La tregua de aparente normalidad tampoco duró todo el día, ya que un desprendimiento de tierras, gráficamente muy exagerado, en la línea R1 de Rodalies obligó a interrumpir completamente la circulación ferroviaria entre las estaciones de Maçanet-Maçanes y Blanes. Todo quedó, por suerte, en un susto. Si no hubiera habido el accidente de Gelida y la suspensión de trenes de estos días, quién sabe lo que hubiera podido acabar pasando, ya que la velocidad del tren era de 30 km/h cuando lo normal es, según aseguran los maquinistas, de 100 km/h. La lentitud de este viernes permitió frenar sin problemas el tren, pero la sensación de que la red tiene problemas ha aumentado la preocupación de todos. Desde viajeros a maquinistas y desde Renfe o Adif al Govern catalán y a la conselleria de Territori.

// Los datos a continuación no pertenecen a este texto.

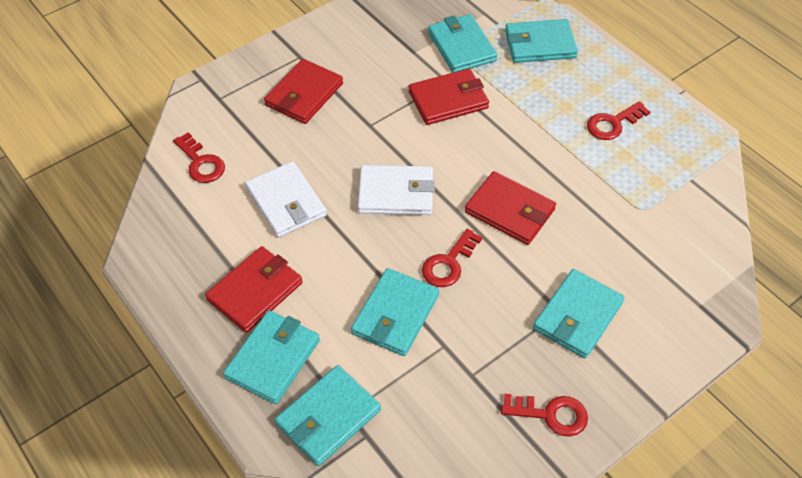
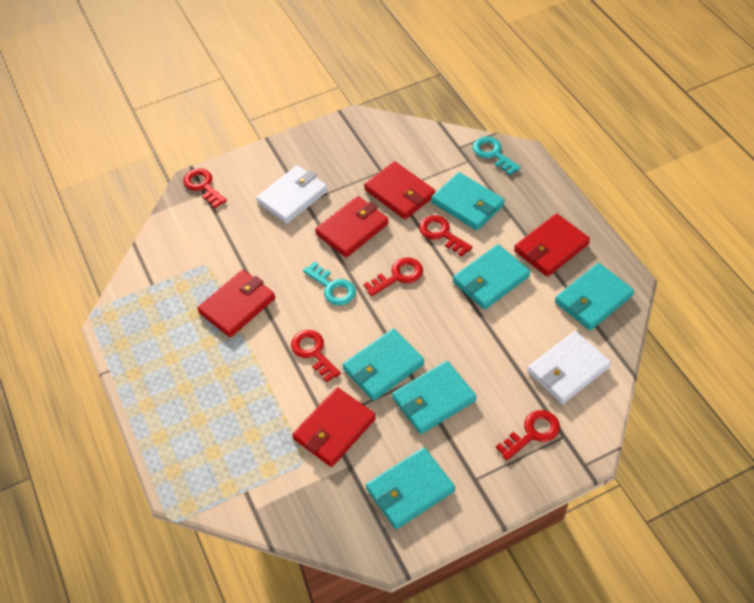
red key: 4 -> 5
red wallet: 4 -> 5
turquoise key: 0 -> 2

También el malestar de los maquinistas, que improvisaron en Sants una protesta tras el incidente de Maçanet. Las previsiones de nuevas lluvias este sábado quizás obligue a tirar atrás algunas de las líneas que han funcionado este viernes. En cualquier caso, es evidente que la situación que han generado las lluvias ha abierto en canal el debate de Rodalies: ya no se trata de sus crónicos retrasos y de que no hay día sin incidencia. Ahora, ha emergido un problema mucho más grave: la línea no es segura. La desinversión no solo deja a los diferentes gobiernos de España y a los ministros de Transportes o Fomento, como se llamen en cada momento, como egoístas, insolidarios y ruines con Catalunya, sino que su actuación roza la de un comportamiento criminal por las consecuencias que puede llegar a tener.